I love fall. I’ve probably written that statement a lot over the last few years of blogging. But the change of the season always makes me happy, so I can’t help but comment on it. I’ve always loved living in the midwest for that very reason – the changing seasons. I lived in Florida during college, and I missed the weather changes. We had snow flurries one time, and I was giddy.
Something about the cycle of the weather that seems natural and normal. It’s like the sunrise and sunset. It’s predictable–you can count on it.
I’ve just come through reading Judges, and the Israelites were behaving in cycles throughout the book. They would be in sin, God would punish them (often with oppression from an enemy), they would call out to God for deliverance, God would send a judge to rescue them, and the cycle would repeat upon the death of that judge. It would be more frustrating to read these accounts if it weren’t for the fact that we do essentially the same thing. It’s easy to think we’ve got life handled and don’t need God in the times that are good. It’s not until trials or hardships come that we often fall on our knees and turn to God for help.

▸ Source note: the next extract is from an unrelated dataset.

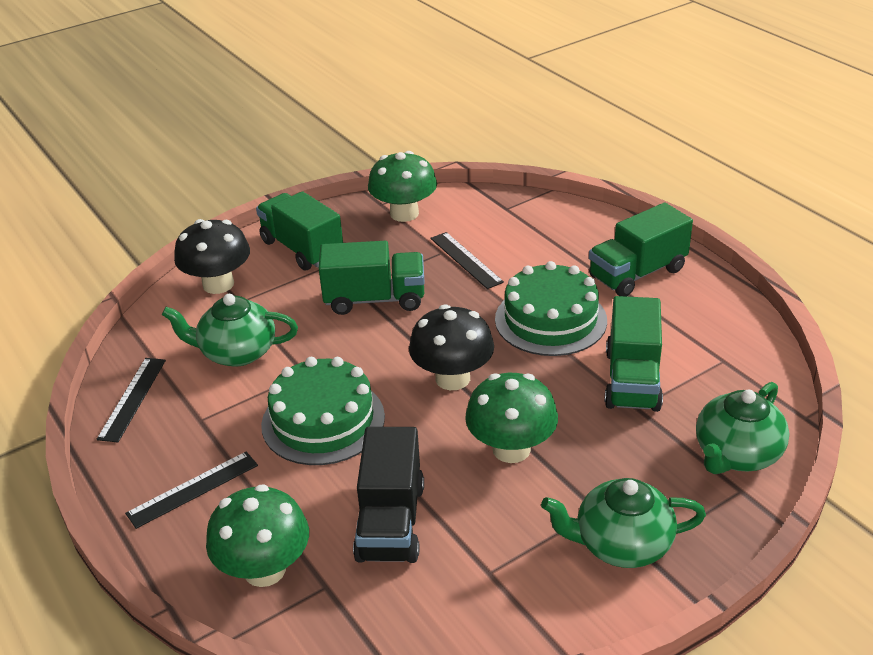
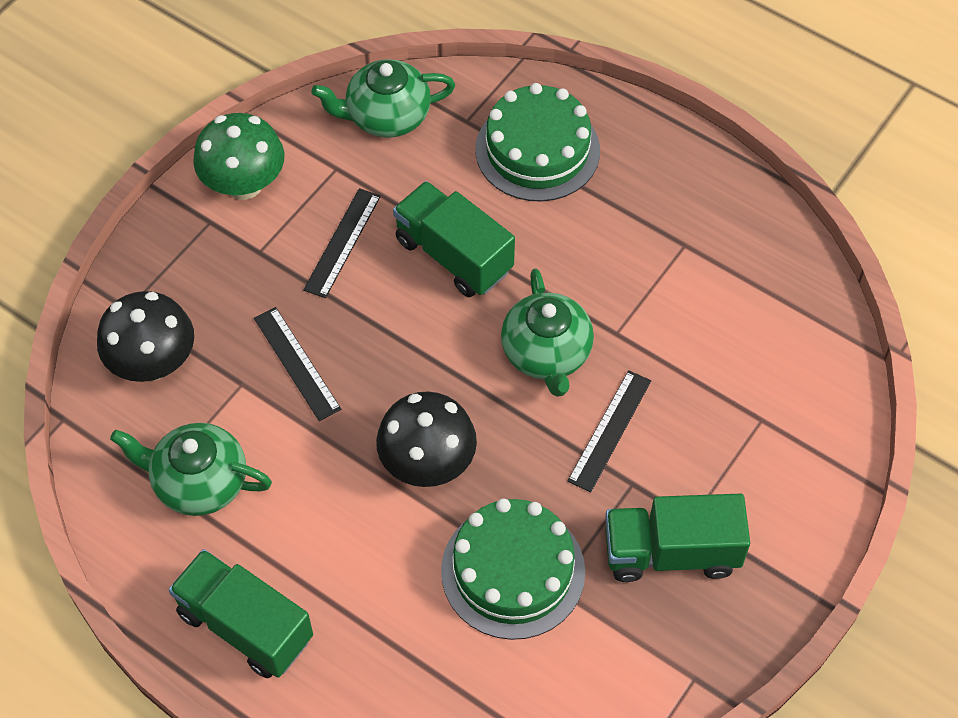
black truck: 1 -> 0
green mushroom: 3 -> 1
green truck: 4 -> 3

There are times when I’ve lived my life in a survival cycle, too. I’ve gone through motions, I’ve put one foot in front of another, I’ve done the next thing in front of me. That’s not an enjoyable way to live, but sometimes the survival cycle gets us from one day to the next. But a survival cycle doesn’t fulfill the commandment of 1 Corinthians 10:31: “Whether, then, you eat or drink or whatever you do, do all to the glory of God.”
I recently read a quote, “The more we express thanks, the more gratitude we feel. The more gratitude we feel, the more we express thanks.” That’s the kind of cycle I want to cultivate in my life. That’s the cycle of Ephesians 5:20: “giving thanks always and for everything to God the Father in the name of our Lord Jesus Christ.”
Giving thanks ALWAYS for EVERYTHING. It’s easy to complain, it’s easy to see the things that are wrong with the world, it’s easy to get discouraged by life’s circumstances. Gratitude is harder. But far more valuable, and it’s contagious. If we’re more grateful, our families will be more grateful, our friends will be more grateful, our kids will be more grateful.
I know we’re almost to Thanksgiving. There are a lot of things to be grateful for. Don’t spin your wheels in a sin cycle or a survival cycle, cultivate a thankful cycle instead.